Students perform Irish play


Photo by: Christina Xan

“Dancing at Lughnasa” is the tale of Five sisters living together, while taking care of their sick uncle Jack.

FMU’s theatre department performed its end-of-semester play- “Dancing at Lughnasa,” an Irish play featuring family, religion, joy and sadness.

Written by Brian Friel, the 1991 play is the story of five unwed sisters who live together while taking care of Michael, Christina Mundy’s 8-year-old love child, and Uncle Jack, who returned from Uganda with Malaria. The play begins with Lughnasa- a festival celebrating the last of summer and that takes place all of August. There was a large dance around a bonfire that the sisters wanted to go to, but while discussing the possibility, religion and love complicate the decision. As the days go on, long-lost lovers and different beliefs change the family dynamics. The love that the five Mundy sisters share for each other overcomes their occasional frustration with each other, and through many trials and disagreements and even separations, they remain family.

Allison Steadman, a professor of theatre arts who specializes in costume design, directed the play. She said that there were many factors that were involved when she picked “Dancing at Lughnasa.”

“Part of it is just I really like the show itself,” Steadman said. “I like how it shows how important family connections are, I like that it looks at the idea between secular and religious, and I also think that we celebrate a lot of happy aspects of life, and sometimes people go through things that are hard. Some of that’s in this play, and I think that deserves as much attention as some of the happy stuff.”

Not only did the play show the student actors that as they perform, they should focus on the good and bad in life, but it also taught them one lesson about acting in general.

“Educationally, it’s good for them to do the dialect and to understand a different time period,” Steadman said. For freshman English major Fatima Elhuni, the humor was something she liked best.

“When Matt was dancing, that was hilariousthe ritual, the one in the first act, that was hilarious because he was shaking his butt in the air,” Elhuni said.

Steadman said that what she found best and the hardest parts of the play were very different.

“The best [part] is seeing the actors start to make those connections as if they are family, like there’s kind of a sisterly bond between them,” Steadman said.

The hardest part is probably trying to get them to understand both the serious and the lighthearted moments and give them equal attention.”

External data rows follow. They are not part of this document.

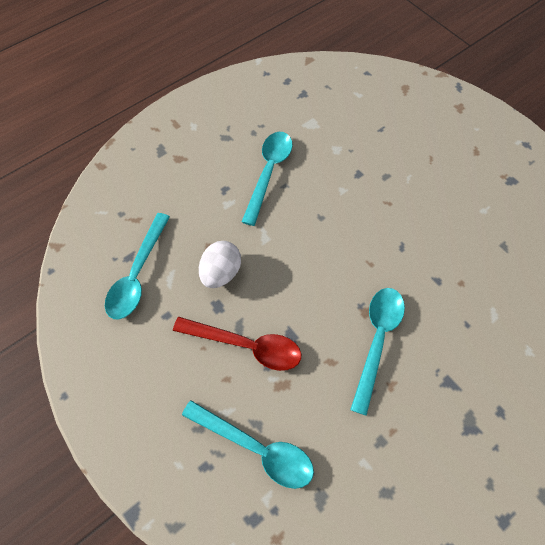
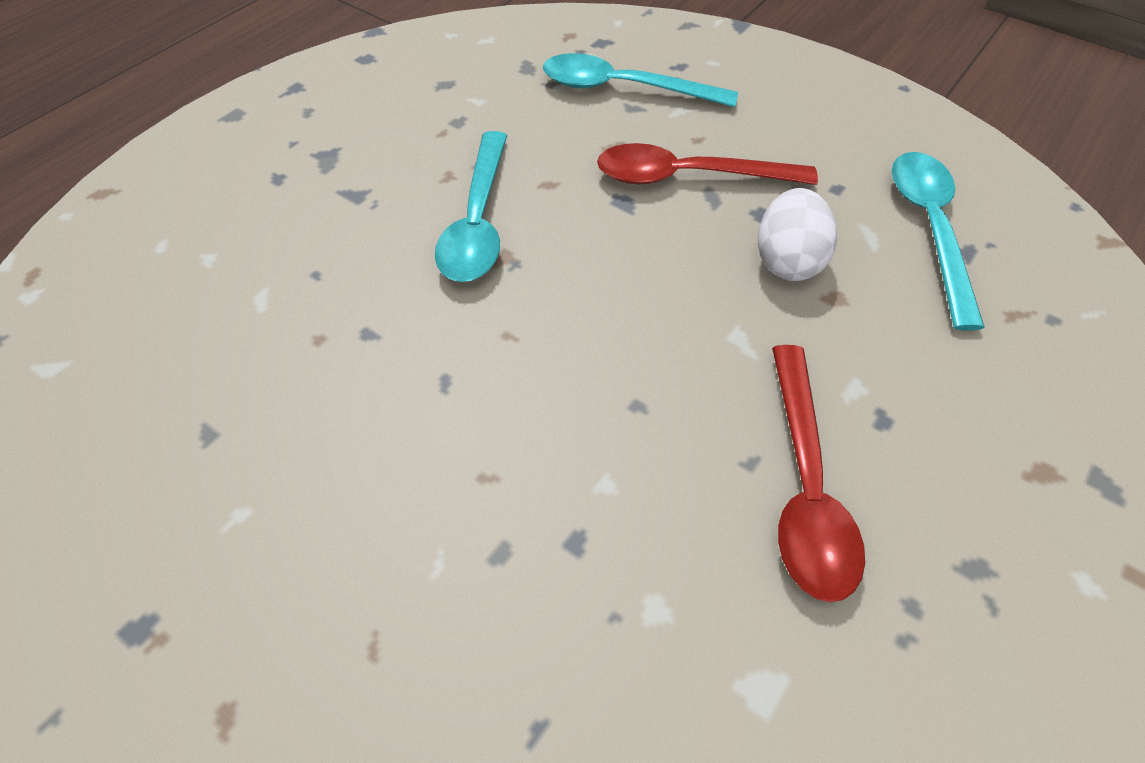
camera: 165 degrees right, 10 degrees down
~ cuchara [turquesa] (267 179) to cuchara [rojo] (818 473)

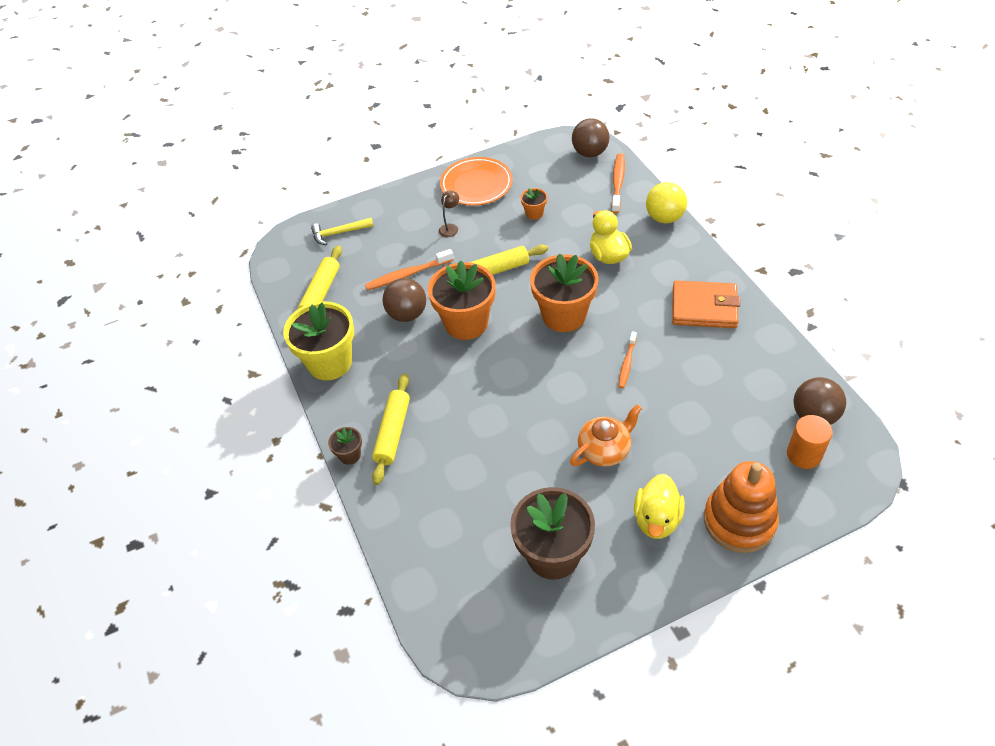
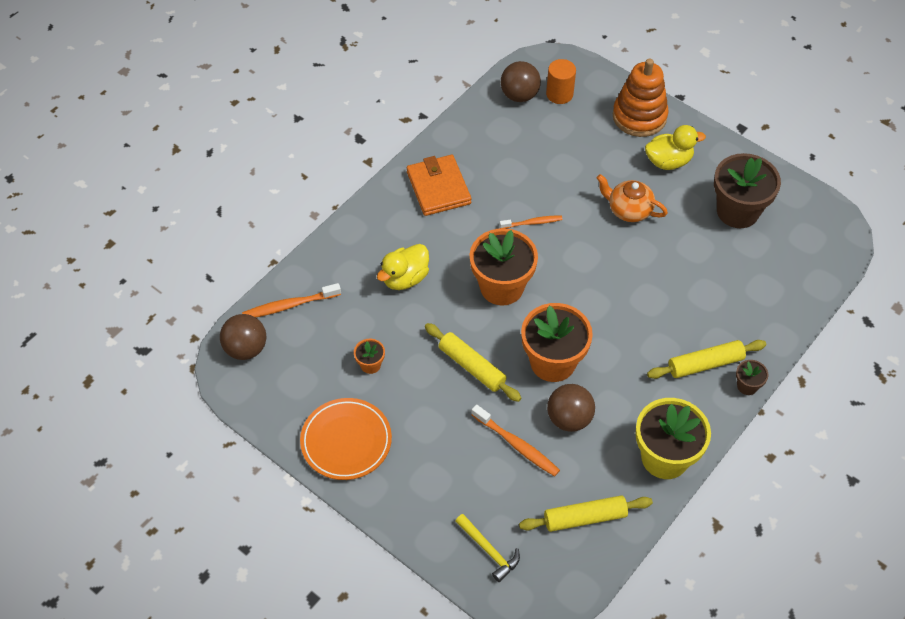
camera: 120 degrees left, 5 degrees up
- lámpara [marrón] (449 214)
- pelota [amarillo] (666 202)

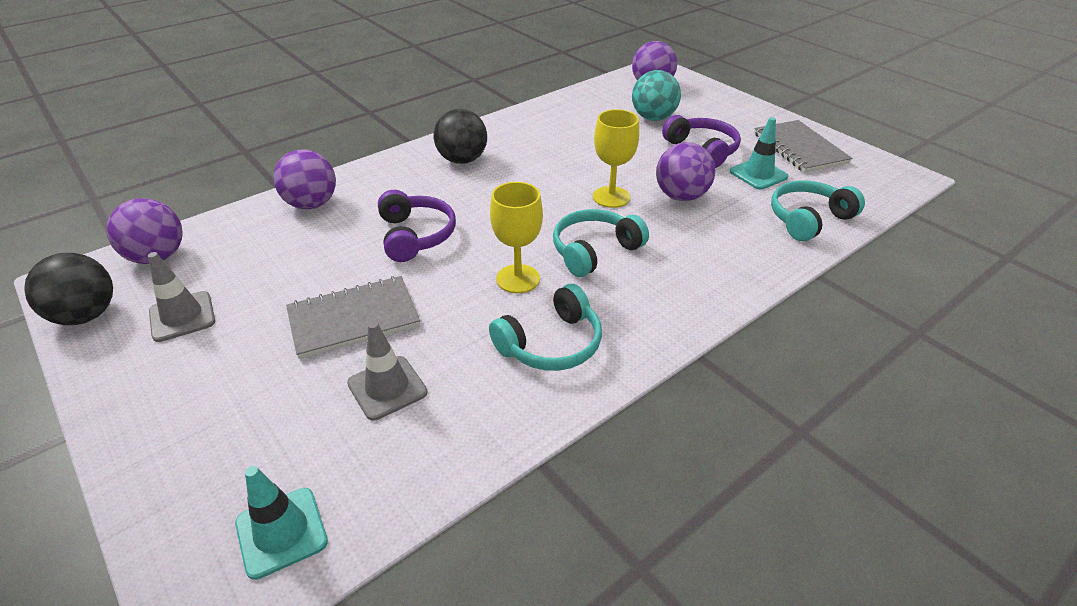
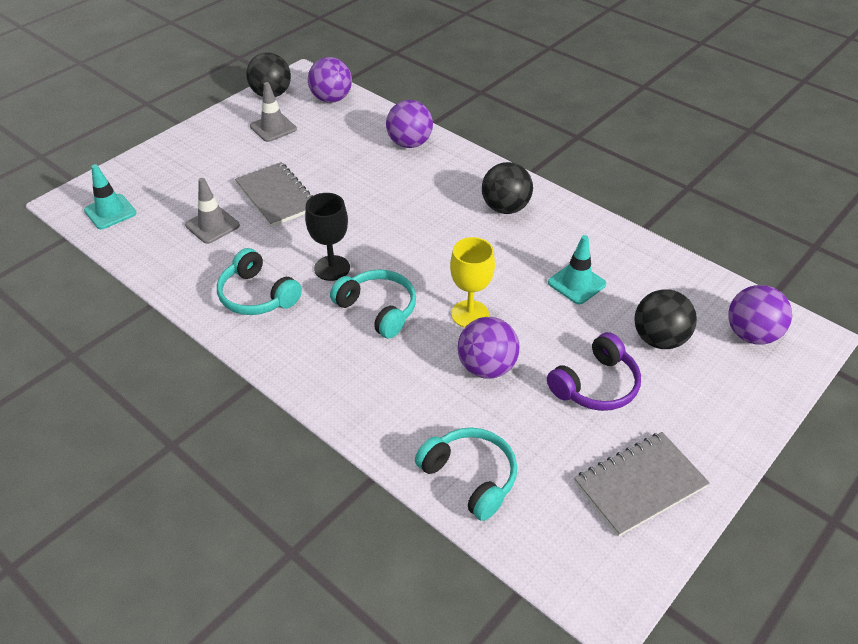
camera: 80 degrees right, 5 degrees up
- auriculares [morado] (417 226)
~ copa [amarillo] (516 237) to copa [negro] (327 237)
~ pelota [turquesa] (656 95) to pelota [negro] (665 319)
~ cono de tráfico [turquesa] (759 153) to (577 269)

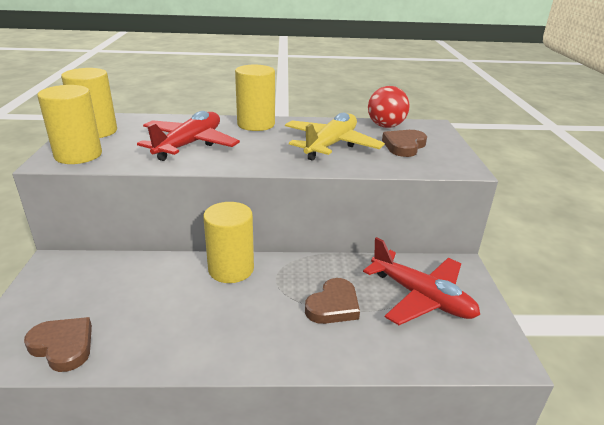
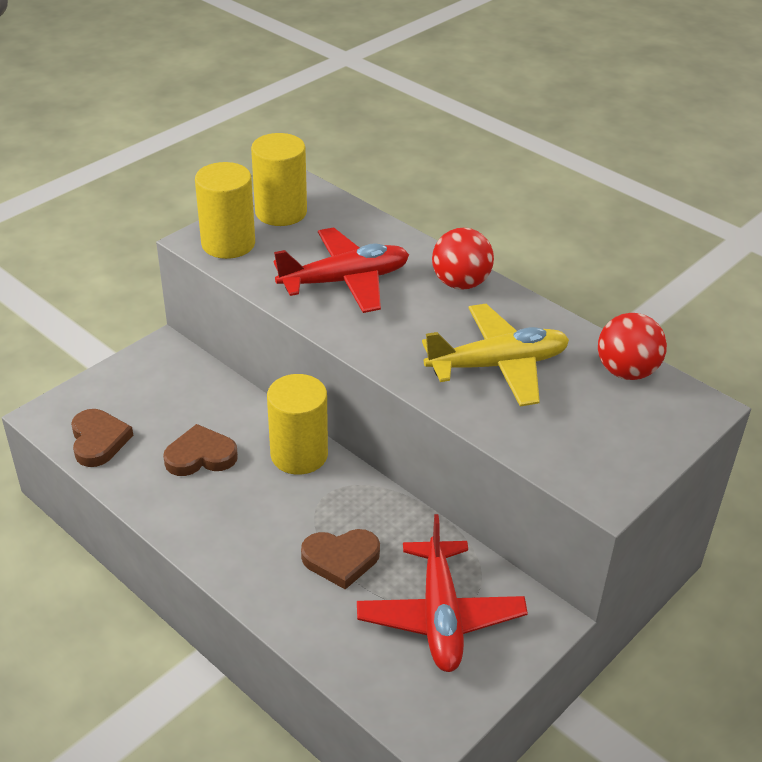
camera: 45 degrees right, 10 degrees up
~ cilindro [amarillo] (255 98) to pelota [rojo] (463 259)
~ corazón [marrón] (404 143) to (200 450)

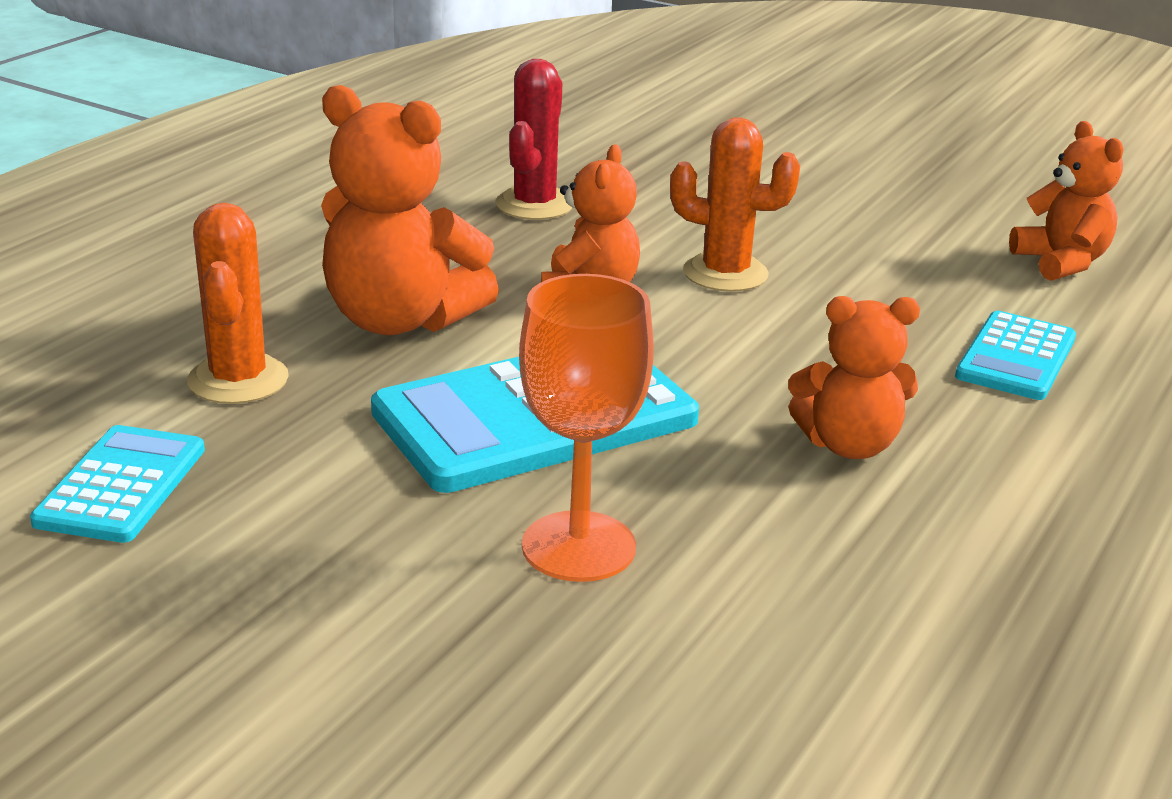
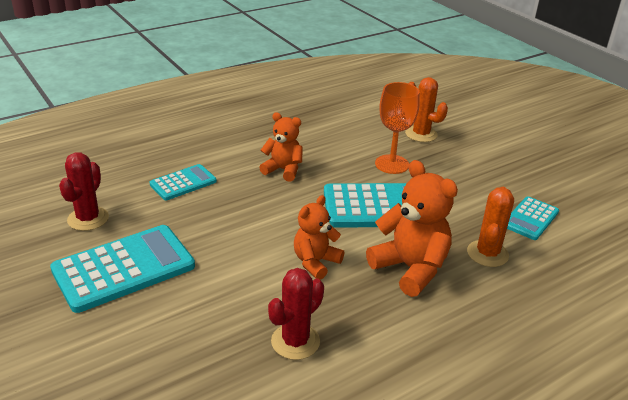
camera: 155 degrees left, 5 degrees up
~ cactus [naranja] (735 205) to (426 109)
~ osito [naranja] (1066 201) to cactus [rojo] (84 191)
+ calculadora [turquesa] (122 269)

Dr. Jon Tuttle, an English professor, said that it was something very small that stood out to him and made the play even more memorable.

“To me, there was one line that brought the whole play together, and that was Michael’s observation at the end that, ‘Atmosphere is more real than incident,’” Tuttle said. “What we had seen was not a plot, exactly, not a series of causal events.

Rather, we were given a chance to observe a life long ago and far away, a life that is gone now, and we were made to care about the people in that life.”

Tuttle also said that the conflicting ideas appealed to him.

“The dependence on myth and tradition as a conduit to the eternal was underscored by Father Jack’s fascination with Swahili myth and tradition,” Tuttle said.